Le giornate hanno ritmi diversi, i primi tempi passi di fronte ai ristoranti che hanno l’ora di punta tra le 17.30 e le 18.30 e ti chiedi come facciano. Ti abitui a mangiare nei locali semideserti alle 20 e poi ti accorgi che un giorno, sapendolo sulla strada dall’ufficio a casa, chiami tuo marito alle 18 e gli dici: “Ho giá l’acqua che bolle, butto?”
E poi infine il piacere di andare al cinema o guardare la televisione senza fatica. All’inizio andare al cinema era quasi un impegno, perché non é mica come guardarsi un film in lingua originale comodamente a casa dove se ti distrai un attimo o non capisci la battuta puoi tornare indietro e risentirla, aggiungere i sottotitoli o dare di gomito al marito addormentato che guarda a fianco a te e chiedere “ma che hanno detto?”. Poco alla volta invece è tornato ad essere un piacere, più che un esercizio linguistico. Per la televisione è simile, ma onestamente io sono pigra ed i sottotitoli ancora non li ho tolti. Ma a dire il vero non capisco se è, come dicevo, pigrizia o più una sorta di salvagente da cui non riesco a staccarmi. Perché ogni tanto mi accorgo che magari faccio altro e riesco comunque a seguire anche senza vedere. Ricordo ancora quando parlando con Claudia mi diceva che sarebbe arrivato il giorno in cui ad un certo punto avrei realizzato, come una magia, che riuscivo a comprendere la tv o i dialoghi e le canzoni anche solo sentendo senza ascoltare. Quando me lo diceva mi sentivo così imbranata che dubitavo mi sarebbe mai successo e invece….mai perdere la speranza!
E voi con quali piccole realtá vi siete dovute scontrare o siete scese a patti?
Valentina, Texas
Valentina ha collaborato con Amiche di Fuso da febbraio 2014 a settembre 2015, potete continuare a seguirla sul suo blog Parole Sparse dove racconta le sue avventure in Texas.
Grazie del resoconto, tutte cose verissime, specialmente in tema di orari, quando ti accorgi che alle 12 ed alle 18 un certo languorino ti sta arrivando!
Per quanto riguarda le unità di misure, per fortuna qui in Australia si usa il sistema metrico italiano, altrimenti io architetto ed il marito ingegnere ce la saremmo vista ancora più brutta. Già così fatico a capire il mio capo che mi parla in millimetri e per dire 2,4 metri, non dice 2400 mm ovvero 2 thousand – 4 hundred, ma dice 24 hundred ed il mio cervello va in trip!!!
Noi però noi aggiungiamo la difficoltà della guida a sinistra…insomma una bella sfida di adattamento 😉
Ah, ovviamente se io invece gli dico two point four meters…non mi capisce, sob!
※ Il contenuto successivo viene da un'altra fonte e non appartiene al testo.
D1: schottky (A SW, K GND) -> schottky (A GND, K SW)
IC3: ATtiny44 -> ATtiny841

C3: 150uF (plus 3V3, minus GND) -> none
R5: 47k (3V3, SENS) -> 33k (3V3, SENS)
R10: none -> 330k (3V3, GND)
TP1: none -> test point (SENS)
Ps: il sistema metrico è quello internazionale, non italiano, ops
certo che deve essere difficile all’inizio ma credo che ora che sei li da un po’ sia anche incredibilmente interessante, ed e’ un’esperienza bellissima!
Cavoli, non avevo neanche pensato a queste piccole grandi difficoltà. Sei stat davvero in gamba!!!
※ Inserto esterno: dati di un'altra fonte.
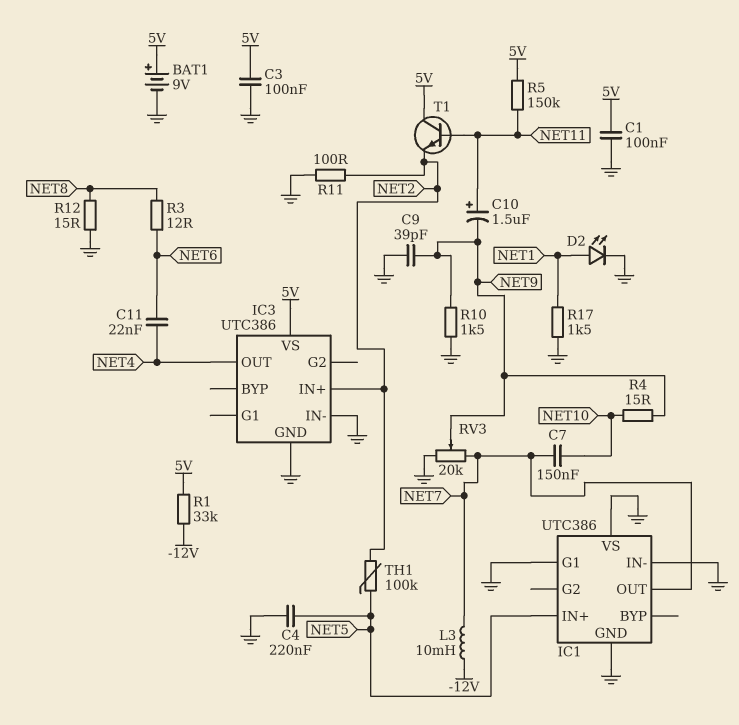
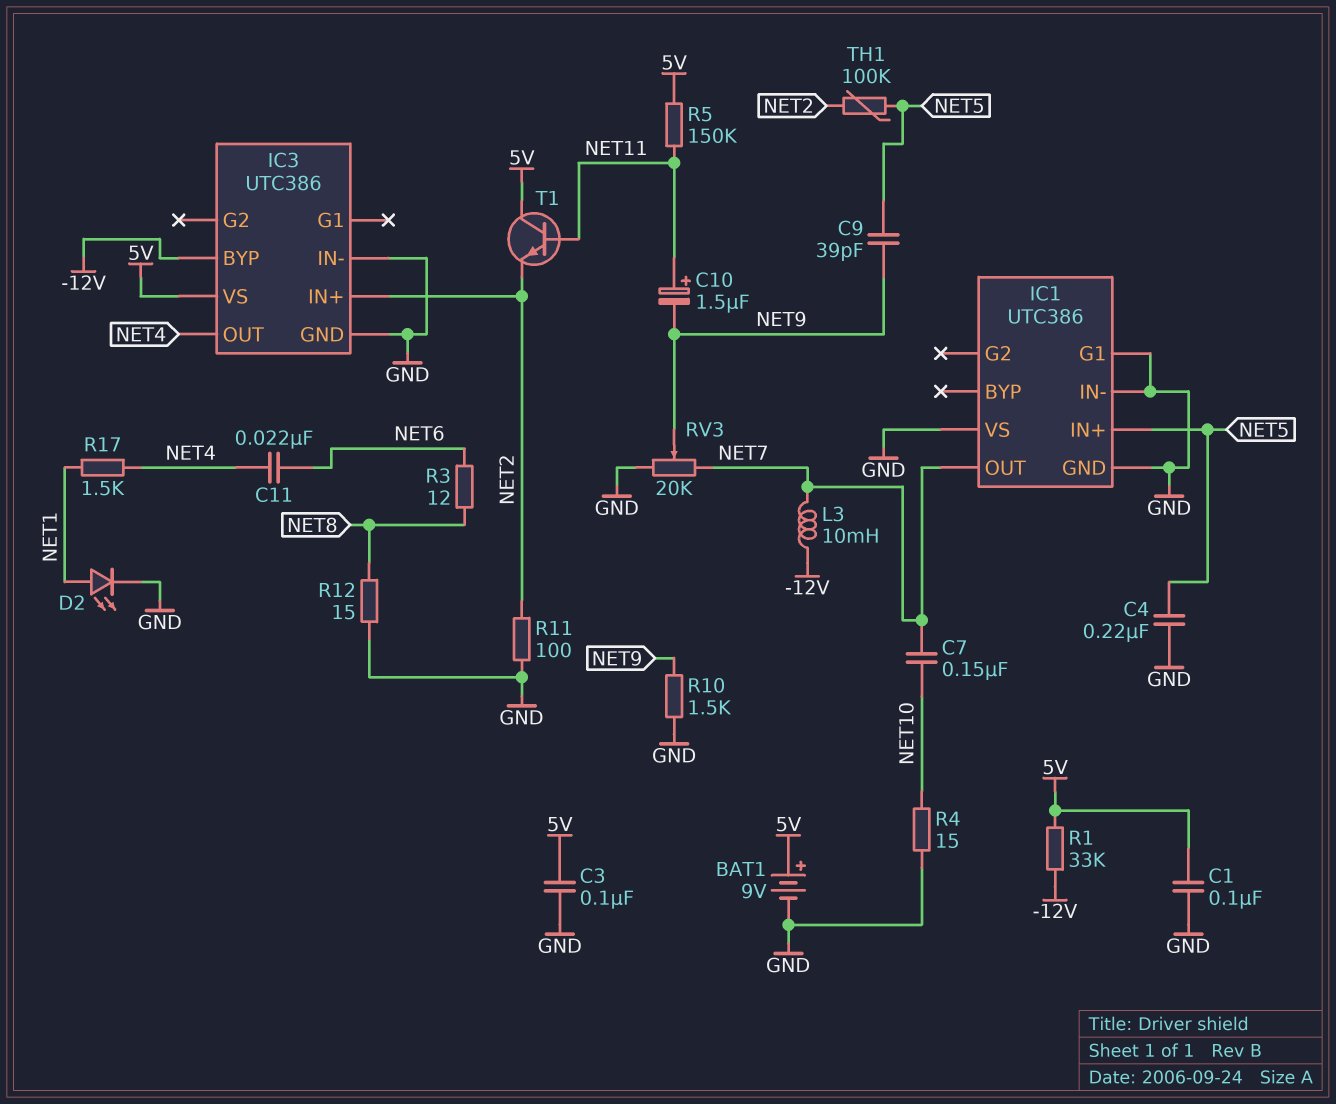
C9: 39pF (GND, NET9) -> 39pF (NET5, NET9)
IC3 pin BYP: none -> -12V
R4: 15 (NET9, NET10) -> 15 (GND, NET10)
R17: 1.5k (GND, NET1) -> 1.5k (NET1, NET4)

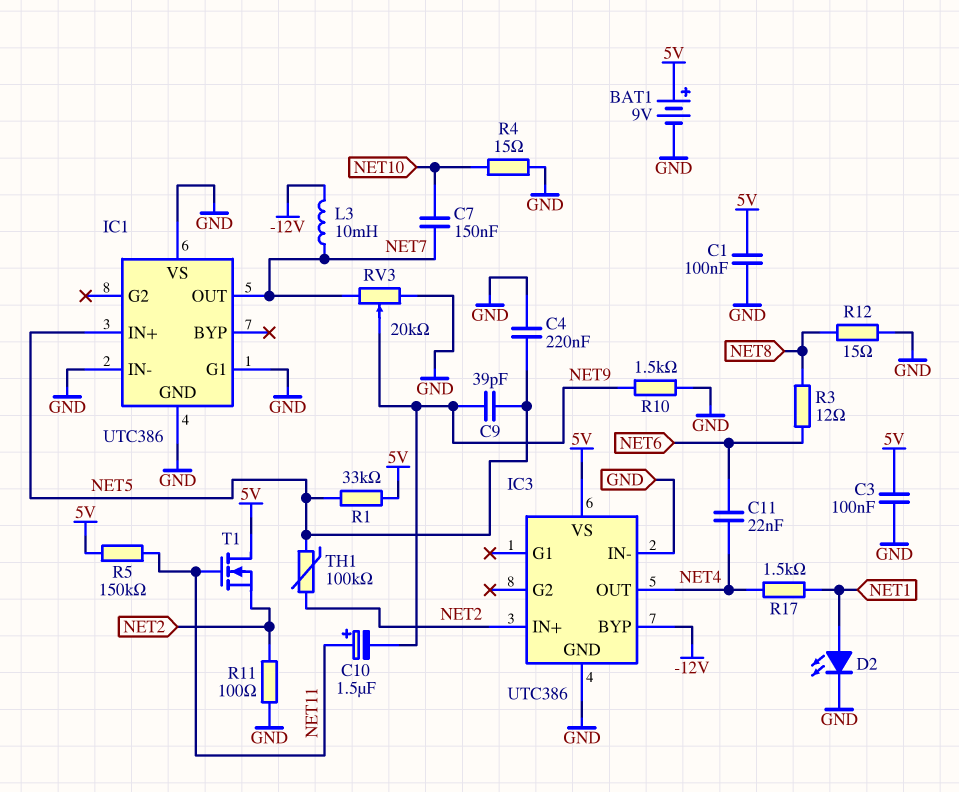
R1: 33k (-12V, 5V) -> 33k (5V, NET5)
T1: NPN (B NET11, C 5V, E NET2) -> NMOS (G NET11, D 5V, S NET2)

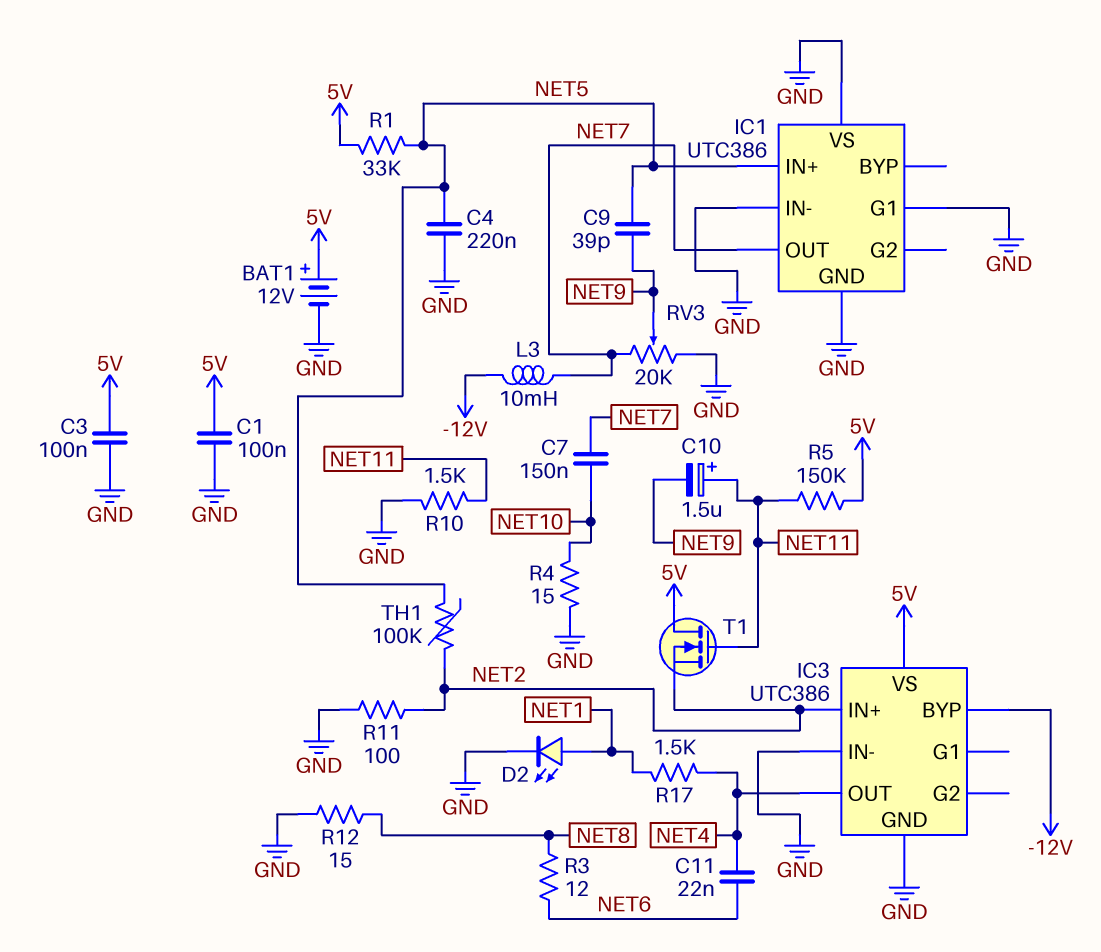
BAT1: 9V (plus 5V, minus GND) -> 12V (plus 5V, minus GND)
R10: 1.5k (GND, NET9) -> 1.5k (GND, NET11)

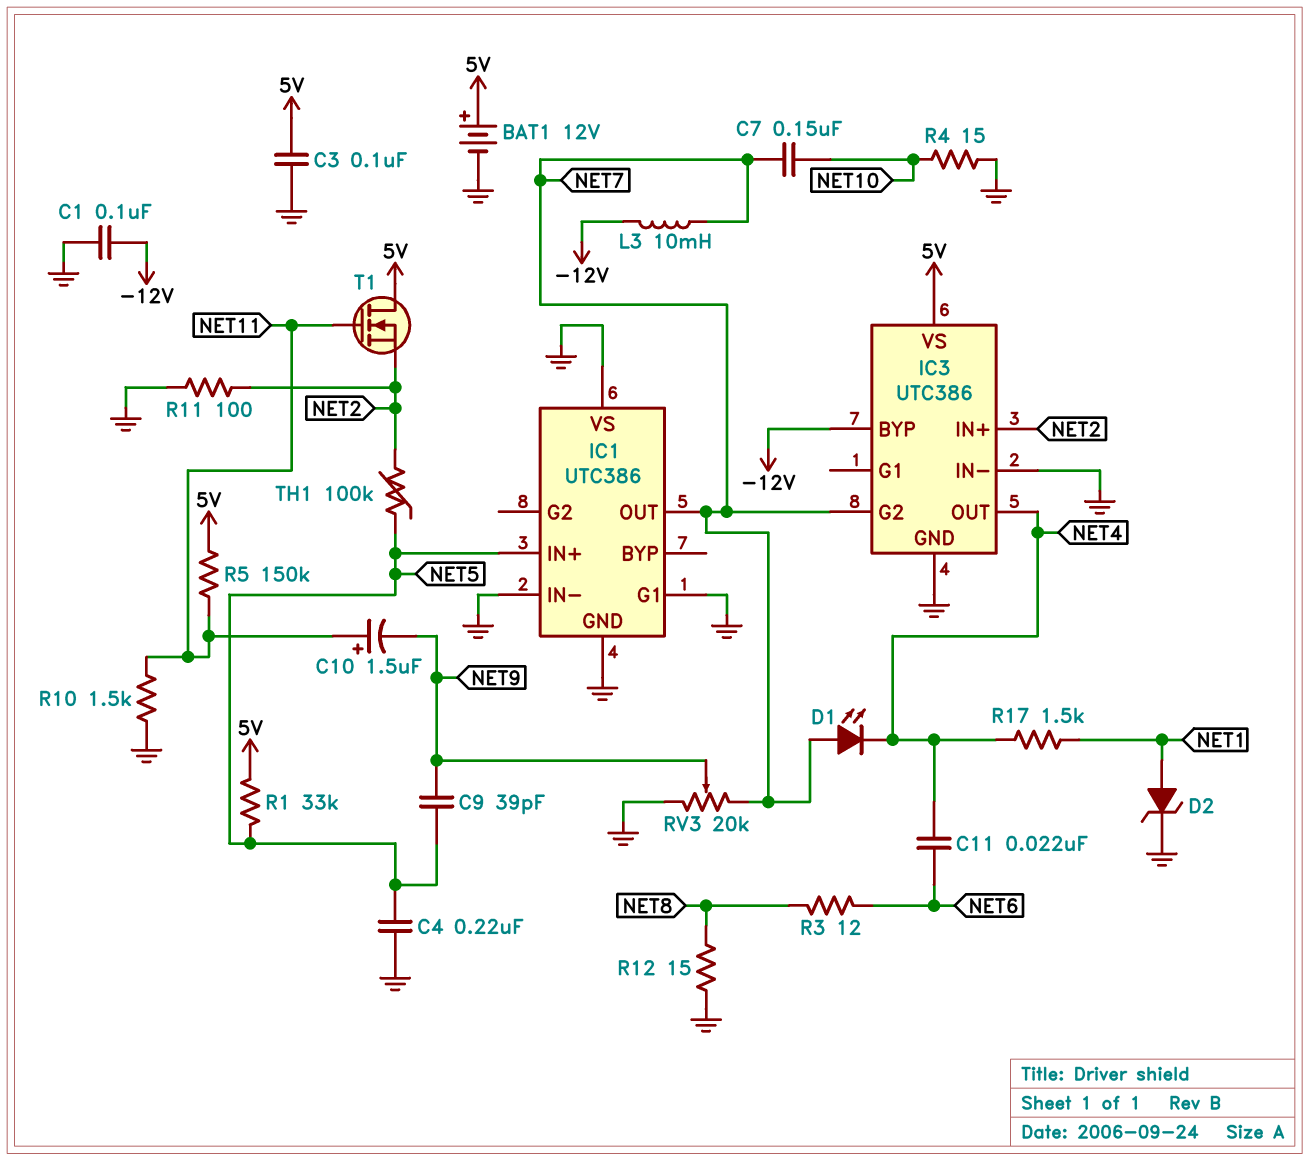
C1: 100nF (5V, GND) -> 100nF (-12V, GND)
D1: none -> LED (A NET7, K NET4)
D2: LED (A NET1, K GND) -> zener (A NET1, K GND)
IC3 pin G2: none -> NET7

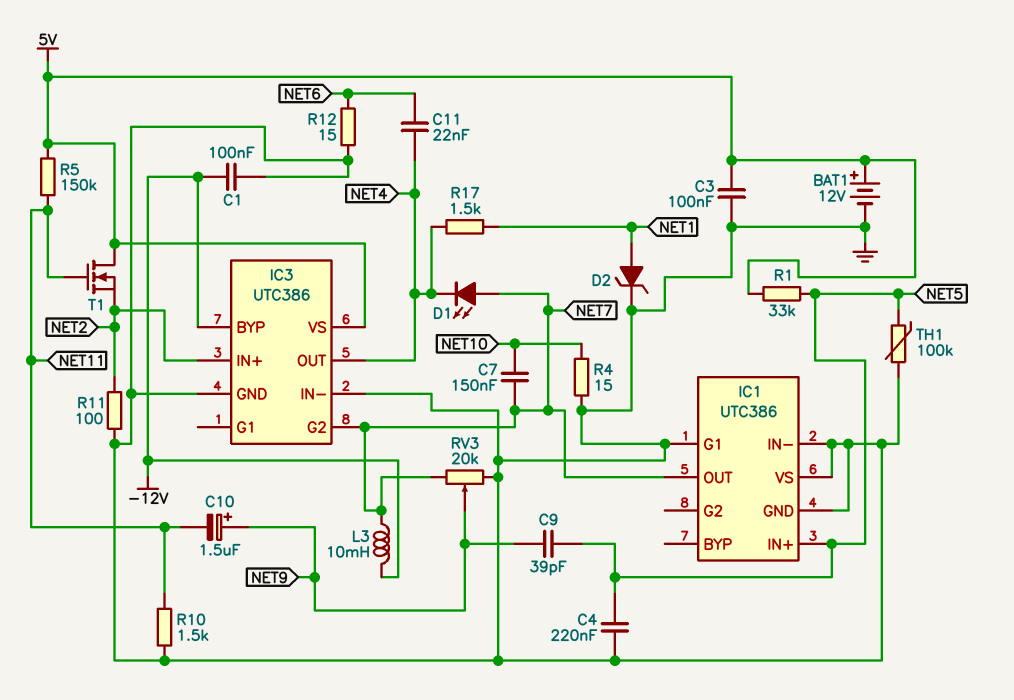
C10: 1.5uF (plus NET11, minus NET9) -> 1.5uF (plus NET9, minus NET11)
R3: 12 (NET6, NET8) -> none
R12: 15 (GND, NET8) -> 15 (GND, NET6)
TH1: 100k (NET2, NET5) -> 100k (GND, NET5)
Si anch’io ho un rifiuto innato per le misure inglesi: inch, pounds, miles ecc mi fanno letteralmente impazzire anche dopo sei anni di permanenza in suolo britannico. Uso ancora i sottotitoli e non me ne vergogno… 🙂
Mi piace tanto come stai prendendo con calma il cambiamento. Un po’ per volta, come viene.